Etwa die Hälfte des Bedarfs an Mineraldüngerphosphor könnte aus dem in Klärschlämmen enthaltenen Phosphor gedeckt werden. Das Bundesforschungsministerium fördert 12 Forschungsverbünde, damit in der Wasserwirtschaft mehr Energie gespart werden kann.

© iStock

In Deutschland fallen pro Jahr etwa 1,8 Mio. Tonnen Klärschlamm (bezogen auf die Trockenmasse) aus kommunalen Abwasserbehandlungsanlagen an.* Darin enthalten sind rund 60.000 Tonnen Phosphor, wovon ein großer Teil verloren geht:  nur etwa die Hälfte wird wieder genutzt. Für Klärschlamm werden derzeit alternative Verwertungsmöglichkeiten gesucht, da die oft noch übliche Ausbringung auf Äcker voraussichtlich stark eingeschränkt wird. Zudem sind Betreiber großer Kläranlagen zukünftig verpflichtet, den Wertstoff Phosphor aus dem Abwasser zurückzugewinnen.

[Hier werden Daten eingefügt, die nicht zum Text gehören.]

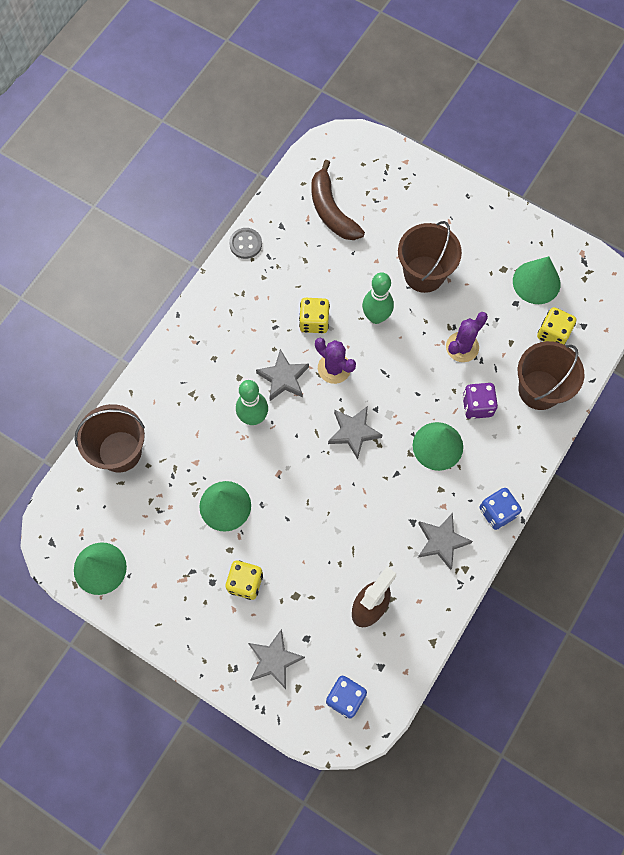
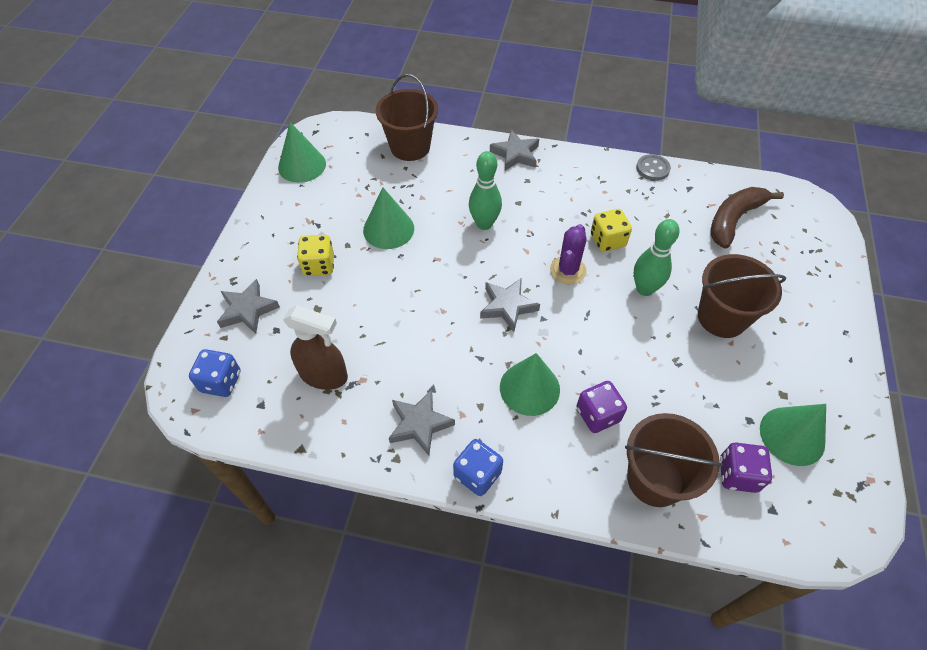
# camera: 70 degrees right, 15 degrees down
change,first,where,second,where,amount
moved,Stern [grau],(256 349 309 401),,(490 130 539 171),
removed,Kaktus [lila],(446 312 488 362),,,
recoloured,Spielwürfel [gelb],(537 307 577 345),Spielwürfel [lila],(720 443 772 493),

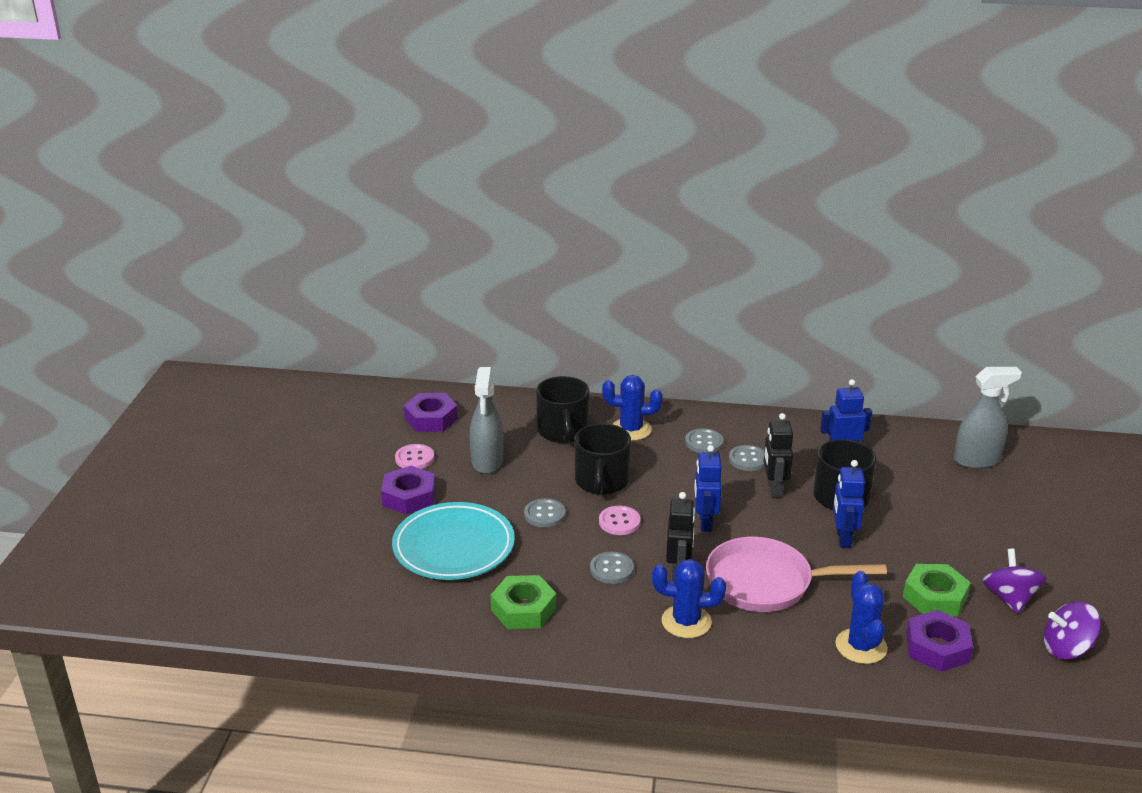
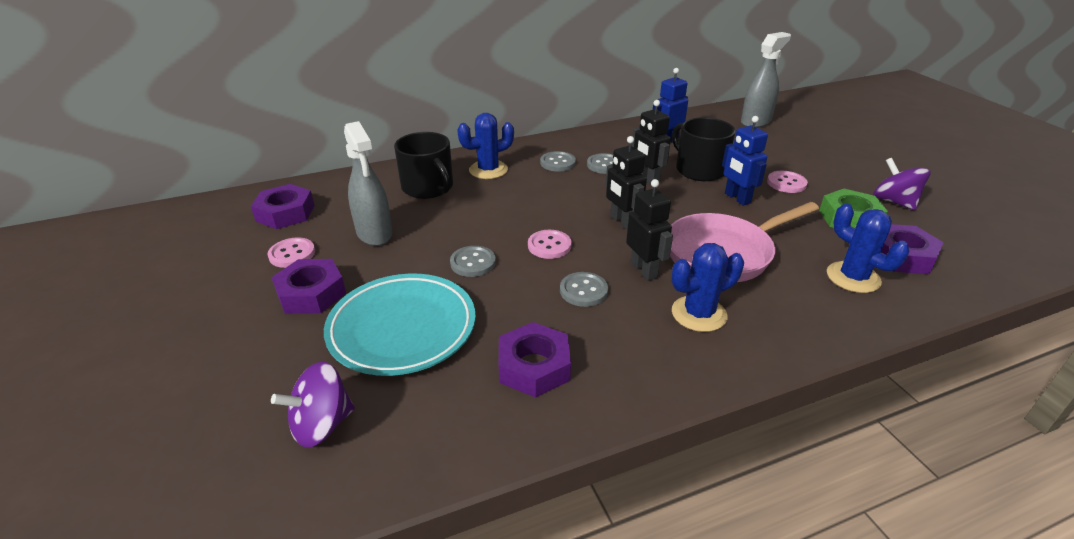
# camera: 30 degrees left, 5 degrees up
change,first,where,second,where,amount
recoloured,Sechskantmutter [grün],(491 575 556 629),Sechskantmutter [lila],(499 322 571 397),
removed,Tasse [schwarz],(575 423 631 496),,,
recoloured,Roboter [blau],(694 445 722 532),Roboter [schwarz],(605 136 647 230),
moved,Kreisel [lila],(1044 602 1101 660),,(271 362 355 448),
added,,,Knopf [rosa],(767 171 808 193),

Phosphor ist ein für die Landwirtschaft unerlässlicher Mineraldünger und findet  auch in vielen technischen Bereichen Verwendung. Etwa die Hälfte des deutschen Bedarfs  an Mineraldüngerphosphor könnte aus dem in Klärschlämmen und Abwässern enthaltenen Phosphor gedeckt werden und so die Abhängigkeit von ausländischen Phosphorproduzenten reduzieren.

Das  BMBF fördert insgesamt 12 Forschungsverbünde, die Lösungsansätze für einen effizienteren und ressourcenschonenden Umgang mit Energie in der Wasserwirtschaft erarbeiten.